Think what questions your user would ask. For example, the question I suspect many people want to know from their local council is when their rubbish is going to be collected. Does the local council site answer that question? Eventually it may, but on many sites it certainly isn’t obvious. Local councils have often been far more concerned to tell you about their urban regeneration projects, their policy on gender equality and what Councillor X promised in his election manifesto.
Once you have decided what questions the user will probably ask, decide what information would answer those questions and organise it according to the users’ priorities, not yours. The information most users want to know from any commercial site is what something costs. Answering that question quickly is not just a matter of consideration for the customer, it’s good psychology.
Users of a website need to feel confident that they know where they are. Just as in a shop, customers feel more confident if they can see a price tag, regardless of whether they can afford the item or not. The more confident a user is that he/she understands your website and is control of the process of using it, the more likely they are to stay. Yet some sites go to extraordinary lengths to bury the answer to this question.
Consideration for the customer should also guide the way you present the information on your site. The customer should get as much or as little as he or she wants. So you need to give them a whiff, a taste and a bite before offering the whole meal. The whiff is the section heading or top-level link, the taste is the headline, the bite is the summary and the meal is the whole article or whatever. No customer will thank you for wasting his or her time with uninformative section headings, misleading headlines or incomplete summaries.
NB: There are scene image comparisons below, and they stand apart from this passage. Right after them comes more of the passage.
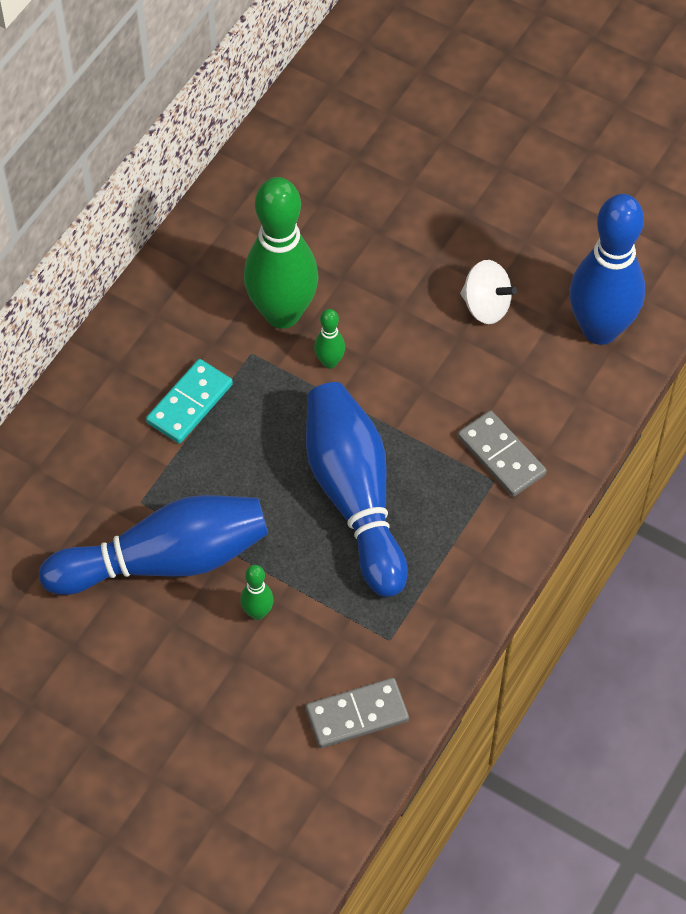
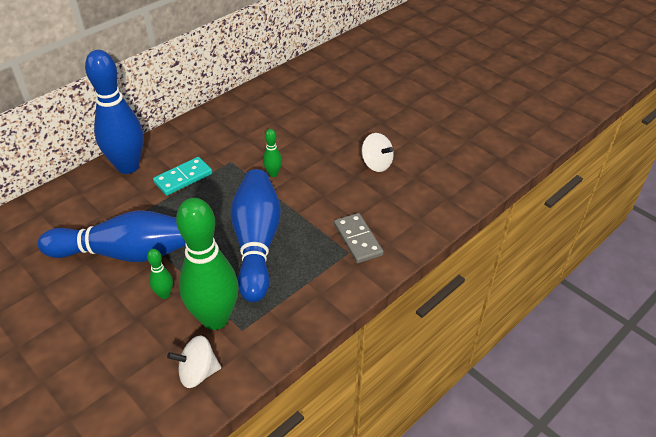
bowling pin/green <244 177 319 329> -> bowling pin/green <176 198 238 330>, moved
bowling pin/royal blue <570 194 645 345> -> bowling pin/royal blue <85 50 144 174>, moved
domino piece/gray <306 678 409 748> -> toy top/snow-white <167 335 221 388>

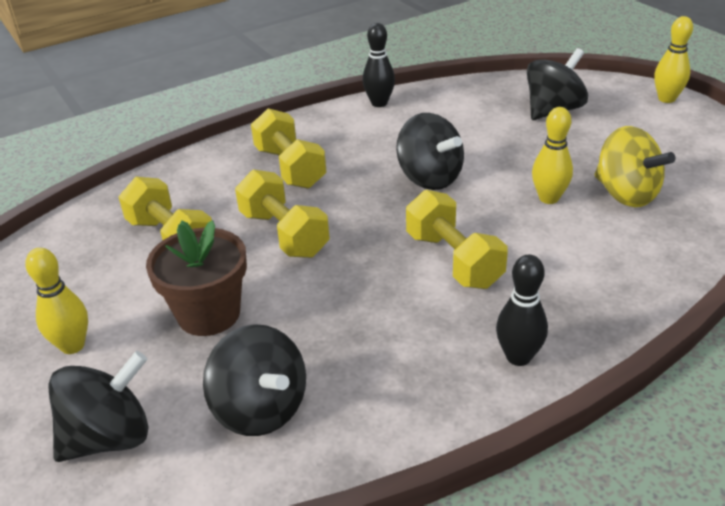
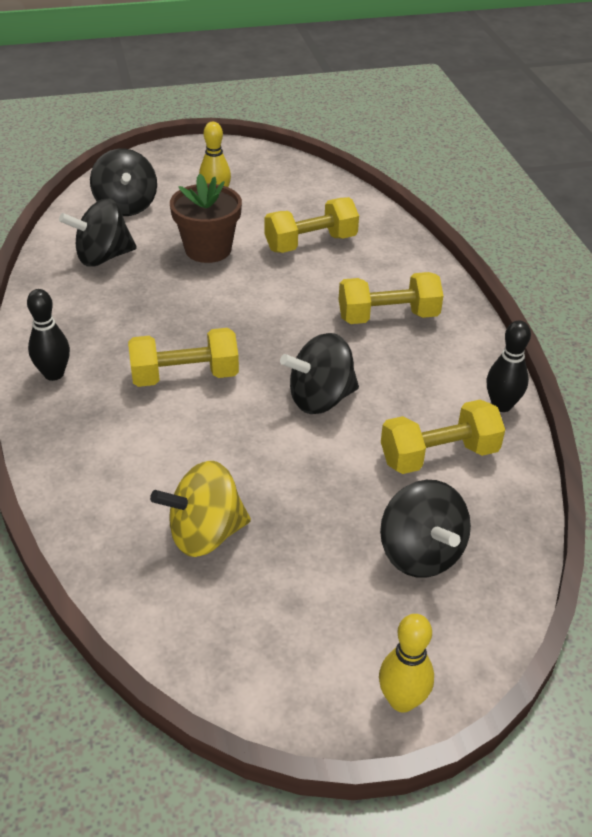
bowling pin/bright yellow <532 107 573 204> -> none
hand weight/bright yellow <235 170 329 258> -> hand weight/bright yellow <381 399 505 474>, moved

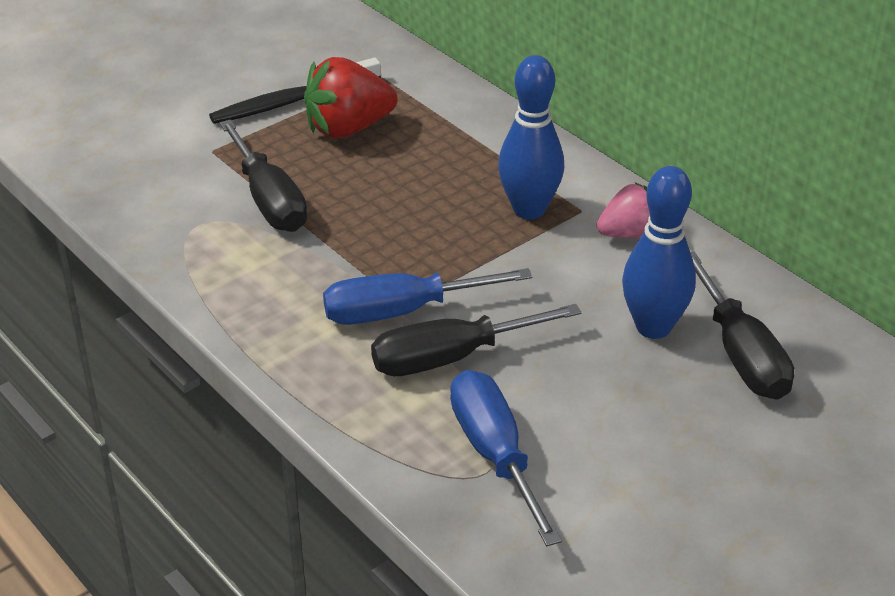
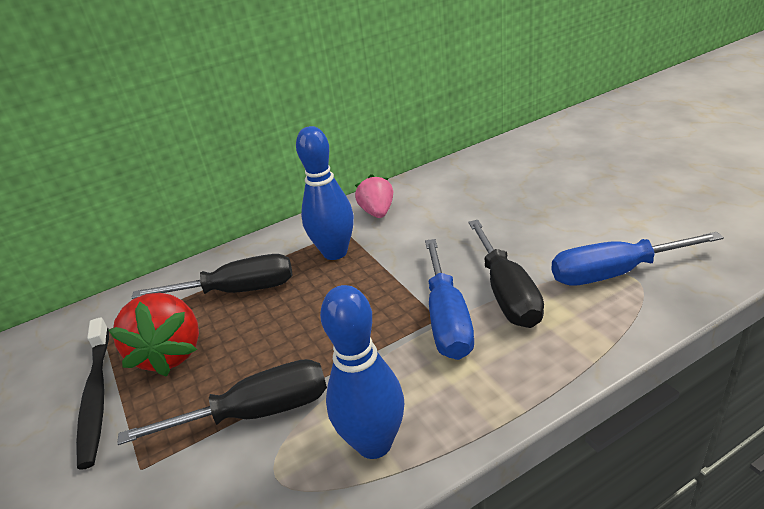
bowling pin/royal blue <622 166 696 339> -> bowling pin/royal blue <320 285 404 459>, moved
flat screwdriver/jet-black <690 252 794 400> -> flat screwdriver/jet-black <131 254 292 299>, moved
Finally, putting the user at the centre of the process means using the user’s language. The user must understand the terms used for the section headings/main navigation and must recognise the terms used in the text of the site. Again it is in our interest that they should. It is no good advertising “low fares” if most users search for “cheap flights” or listing all the advantages of your “notebooks” if most customers look for “laptops” or having a section called “connectivity” when people like me look for “email”. If you want users to find your website in a search engine, you must anticipate the terms they will use when they search and make sure you use them in your site.